Comment by kremi

18 days ago

> The model can be prompted to talk about competitive dynamics. It can produce text that sounds like adversarial reasoning. But the underlying knowledge is not in the training data. It’s in outcomes that were never written down.

With all the social science research and strategy books that LLMs have read, they actually know a LOT about outcomes and dynamics in adversarial situations.

The author does have a point though that LLMs can’t learn these from their human-in-the-loop reinforcement (which is too controlled or simplified to be meaningful).

Also, I suspect the _word_ models of LLMs are not inherently the problem, they are just inefficient representations of world models.

LLM's have not "read" social science research and they do not "know" about the outcomes, they have been trained to replicate the exact text of social science articles.

The articles will not be mutually consistent, and what output the LLM produces will therefore depend on what article the prompt most resembles in vector space and which numbers the RNG happens to produce on any particular prompt.
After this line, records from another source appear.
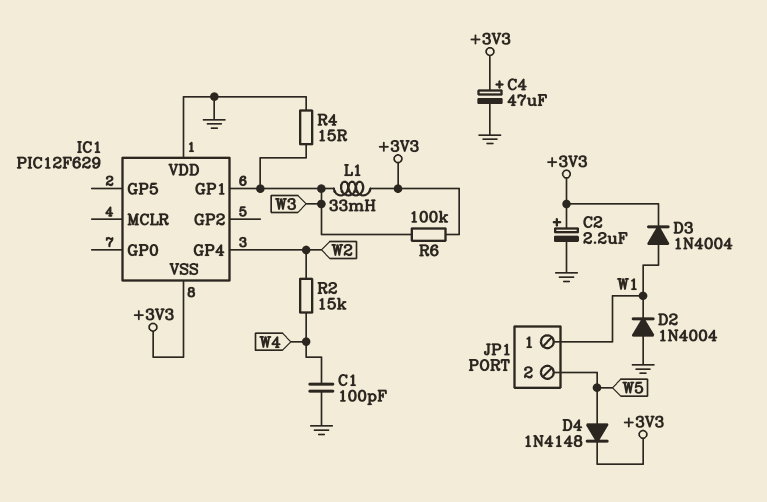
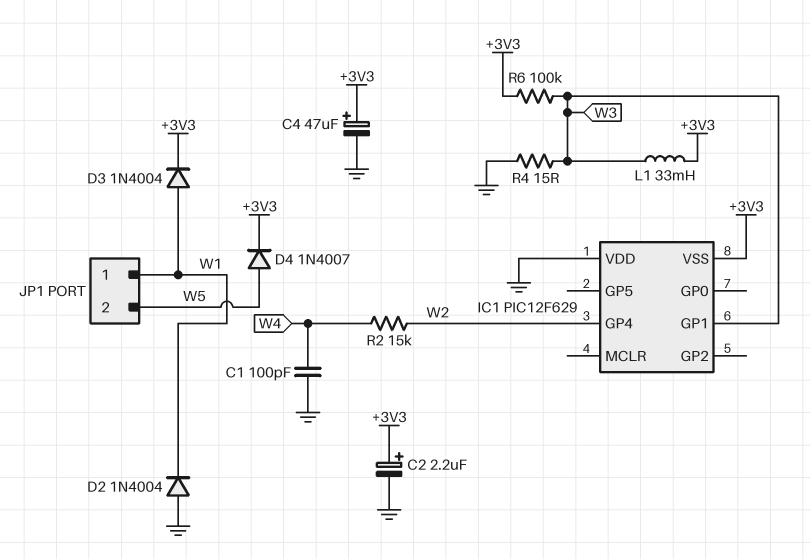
D4: diode 1N4148 (A W5, K +3V3) -> diode 1N4007 (A W5, K +3V3)

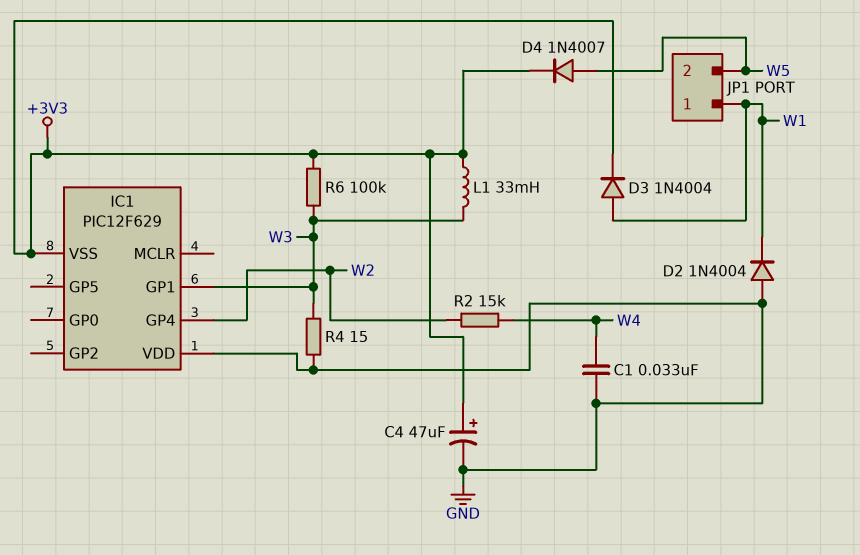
C1: 100pF (GND, W4) -> 33nF (GND, W4)
C2: 2.2uF (plus +3V3, minus GND) -> none

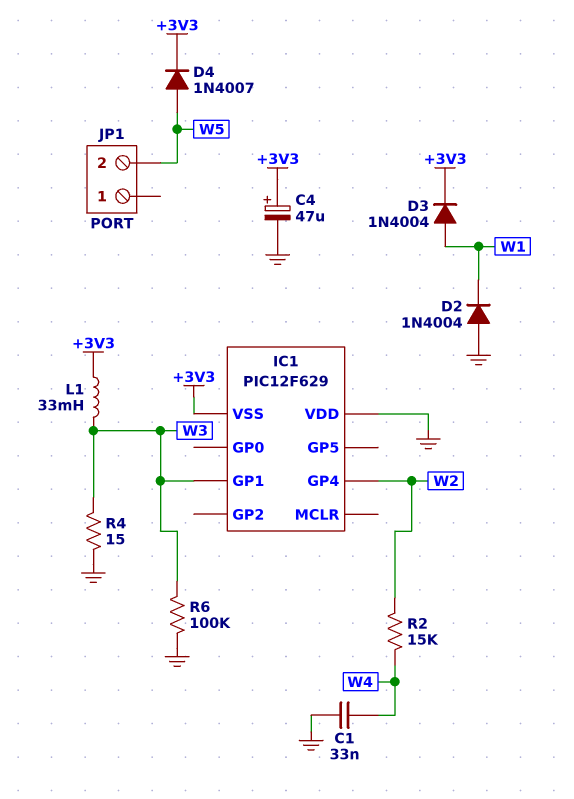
JP1 pin 1: W1 -> none
R6: 100k (+3V3, W3) -> 100k (GND, W3)

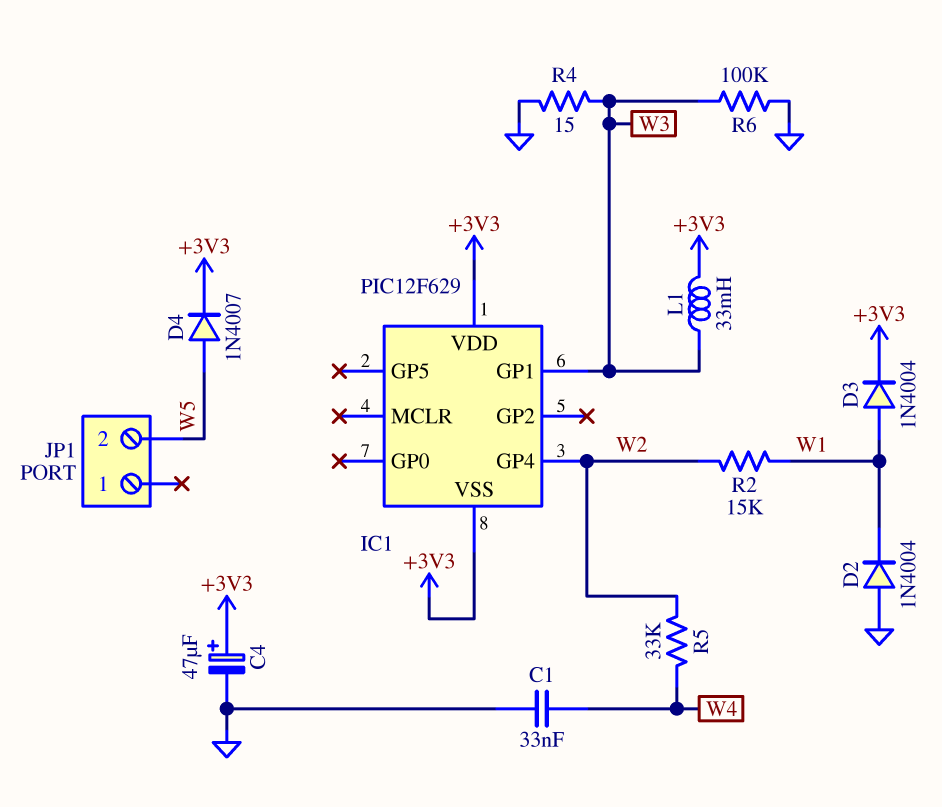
IC1 pin VDD: GND -> +3V3
R2: 15k (W2, W4) -> 15k (W1, W2)
R5: none -> 33k (W2, W4)

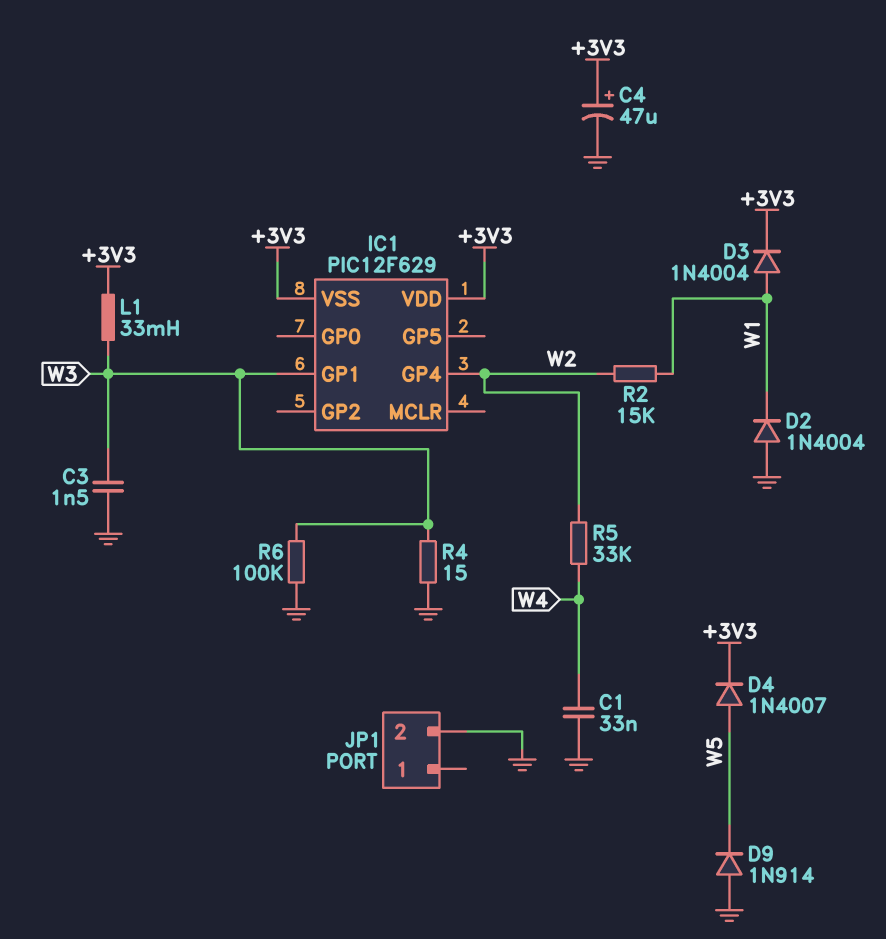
C3: none -> 1.5nF (GND, W3)
D9: none -> diode 1N914 (A GND, K W5)
JP1 pin 2: W5 -> GND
  • « Connaître est reconnaître »

    I don’t think essentialist explanations about how LLMs work are very helpful. It doesn’t give any meaningful explanation of the high level nature of the pattern matching that LLMs are capable of. And it draws a dichotomic line between basic pattern matching and knowledge and reasoning, when it is much more complex than that.

    • It's especially important not to antropomorphise when there is a risk people actually mistake something for a humanlike being.

      What is least helpful is using misleading terms like this, because it makes reasoning about this more difficult. If we assume the model "knows" something, we might reasonably assume it will always act according to that knowledge. That's not true for an LLM, so it's a term that should clearly be a oided.